Saturday, April 9, 2016

Andrew B. Kipnis's "From Village to City"

Andrew B. Kipnis is Professor of Anthropology in the School of Culture, History and Language of the College of Asia and the Pacific at The Australian National University.

He applied the “Page 99 Test” to his new book, From Village to City: Social Transformation in a Chinese County Seat, and reported the following:
Over the past 25 years the Chinese county seat of Zouping has developed from a relatively impoverished town of 30,000 people to a bustling city of more than 350,000, complete with factories and high rises, parks and bus routes, shopping malls and school campuses, and its own bureaucracy, hospitals, school system and police force. In this book, I depict the transformations of Zouping as a place, the transformations of the lives of the formerly rural but now urban people who reside there, and the interrelations between the two. While examining a site that has industrialized and urbanized, that has undergone a demographic transition and increased integration into national and global markets, I pay close attention to how practices, imaginaries, ideologies, dreams and nightmares from the past are reproduced in the present. I develop new ways of theorizing the transformations typically associated with “modernization” through the concept of “recombinant urbanization.” While Zouping is clearly prospering, it is not depict a utopia. Dynamics of patriarchy, alienation and anomie, processes of class formation and exclusion, and problems like pollution and traffic jams accompany more positive changes like increasing material comfort and growing cosmopolitanism.
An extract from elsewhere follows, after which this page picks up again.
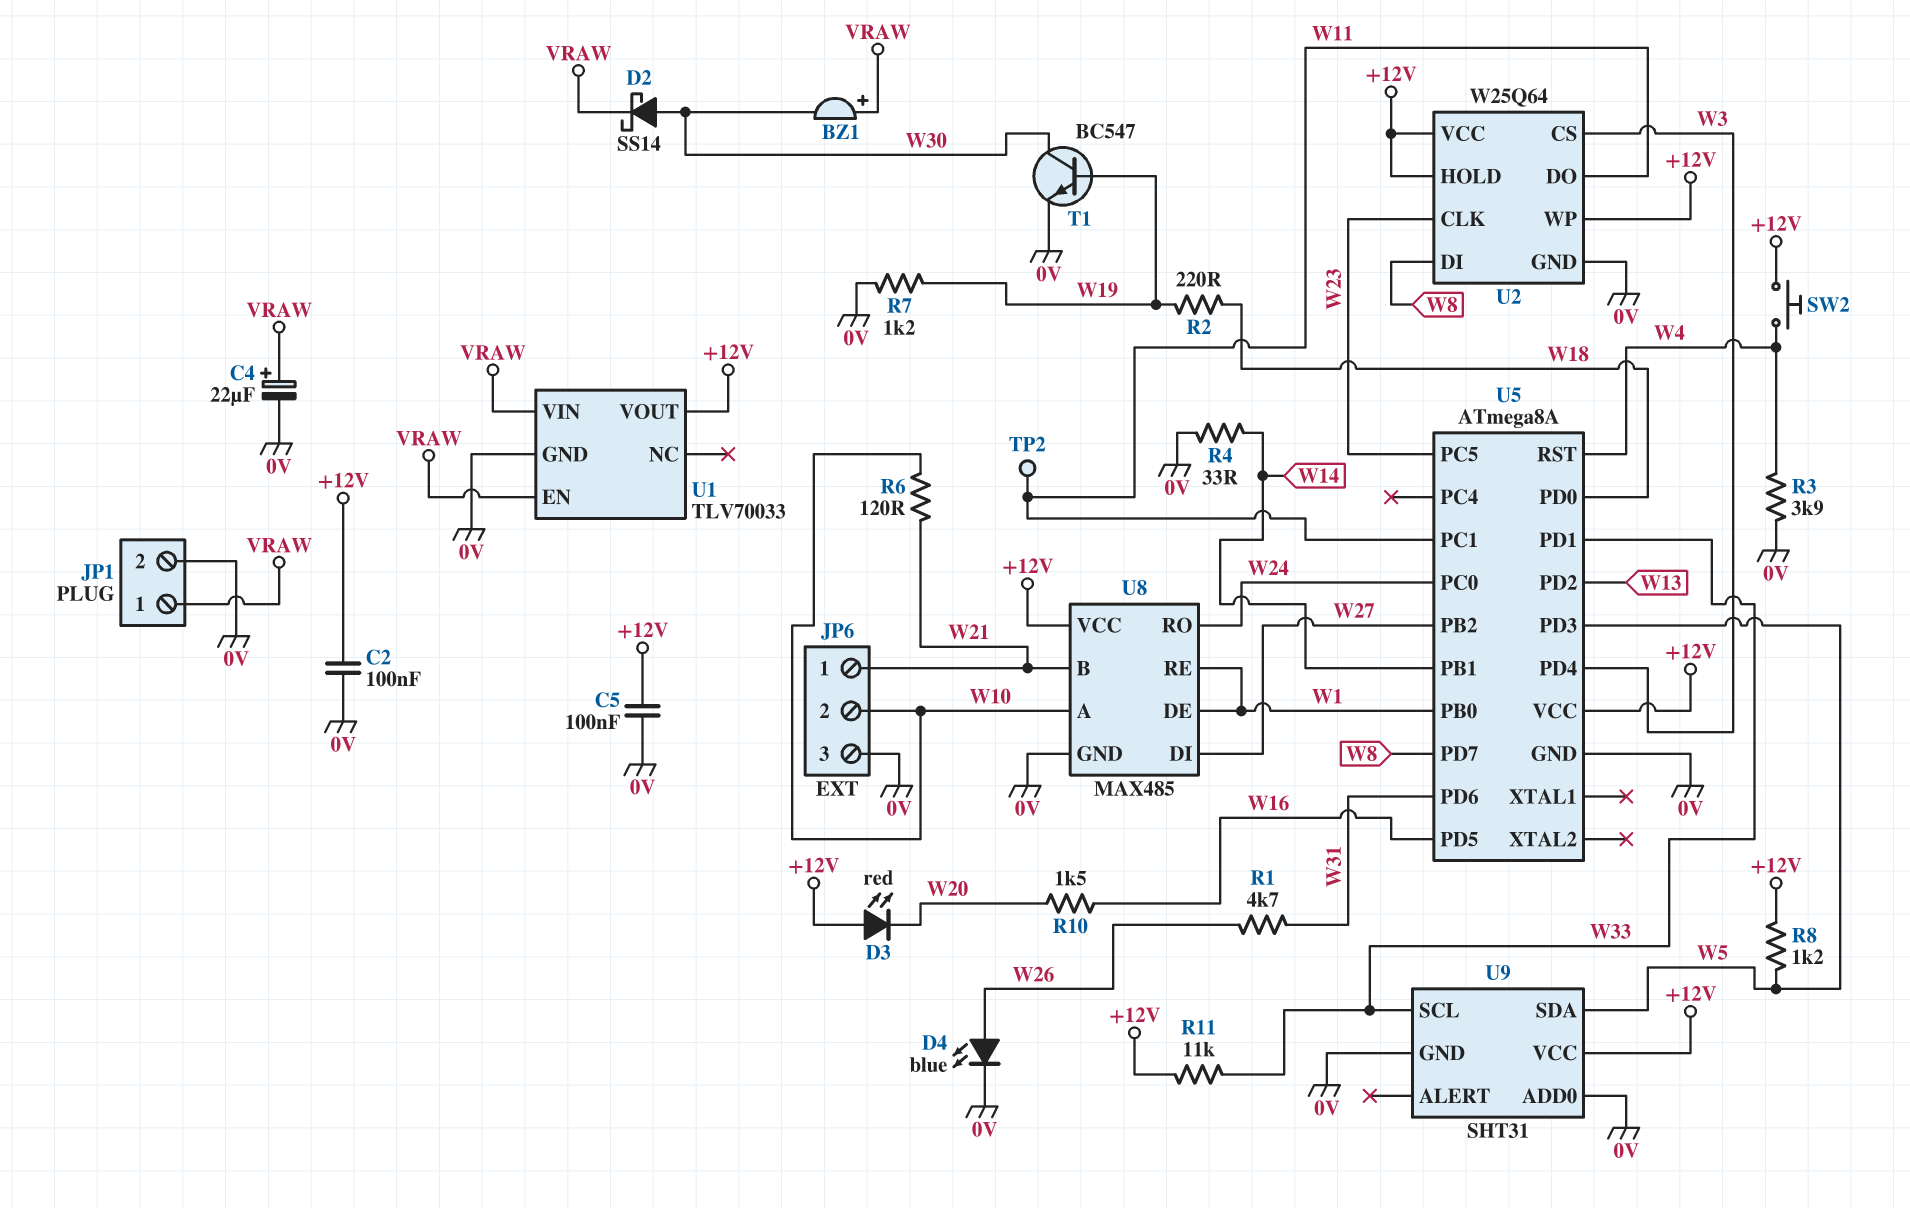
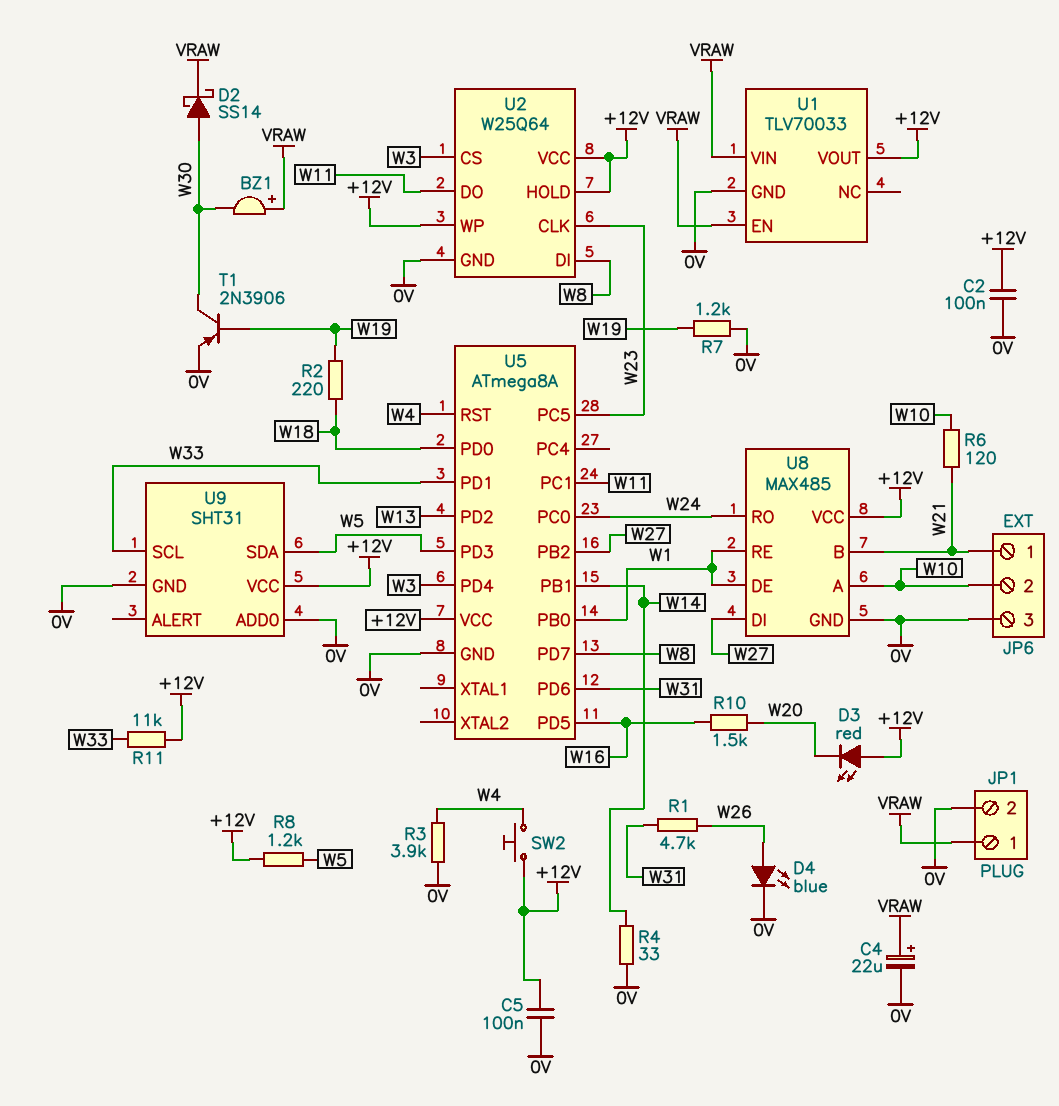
T1: NPN BC547 (B W19, C W30, E 0V) -> PNP 2N3906 (B W19, C W30, E 0V)
TP2: test point (W11) -> none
The book is organized into two parts, the first giving overviews of different ways the place has changed and the second focusing on the lives of the different groups of people who have moved to the city. Page 99 comes in the third chapter of the first part, which examines how the consumptive universe of Zouping has evolved over the past 25 years. The chapter focuses on the new technologies people have come to consume and the ways in which these technologies both transform people’s lives and enable them to reproduce practices from the past in new ways. Much of page 99 is devoted to the recent history of internet cafes and computing technology. Internet cafes had an early peak during the 1990s but faded late in the decade as most people began purchasing their own computers. But the cafes re-emerged during the 2000s as Zouping began attracting a large number of migrant workers who had no place to keep a computer. Male migrant workers use the cafes primarily for gaming, but also chat with friends from their hometowns. One surprising use of computers has been in primary school classrooms. Many literature teachers now require students to contribute to a class blog rather than keep a handwritten diary. The result has been an increase in the amount students write, but a decrease in handwriting abilities. An eleven year old boy I knew, whose father ran an electronics repair shop, wrote almost every day about his father’s TV repairs. He would detail the twists and turns of each repair—when a replaced part or re-soldered wire did or did not make the TV work again. Because of the importance of written characters in Chinese society, some teachers and parents lament the decline in handwriting ability and worry that it will affect the children’s future careers as some employers still ask for handwritten materials in the job search process.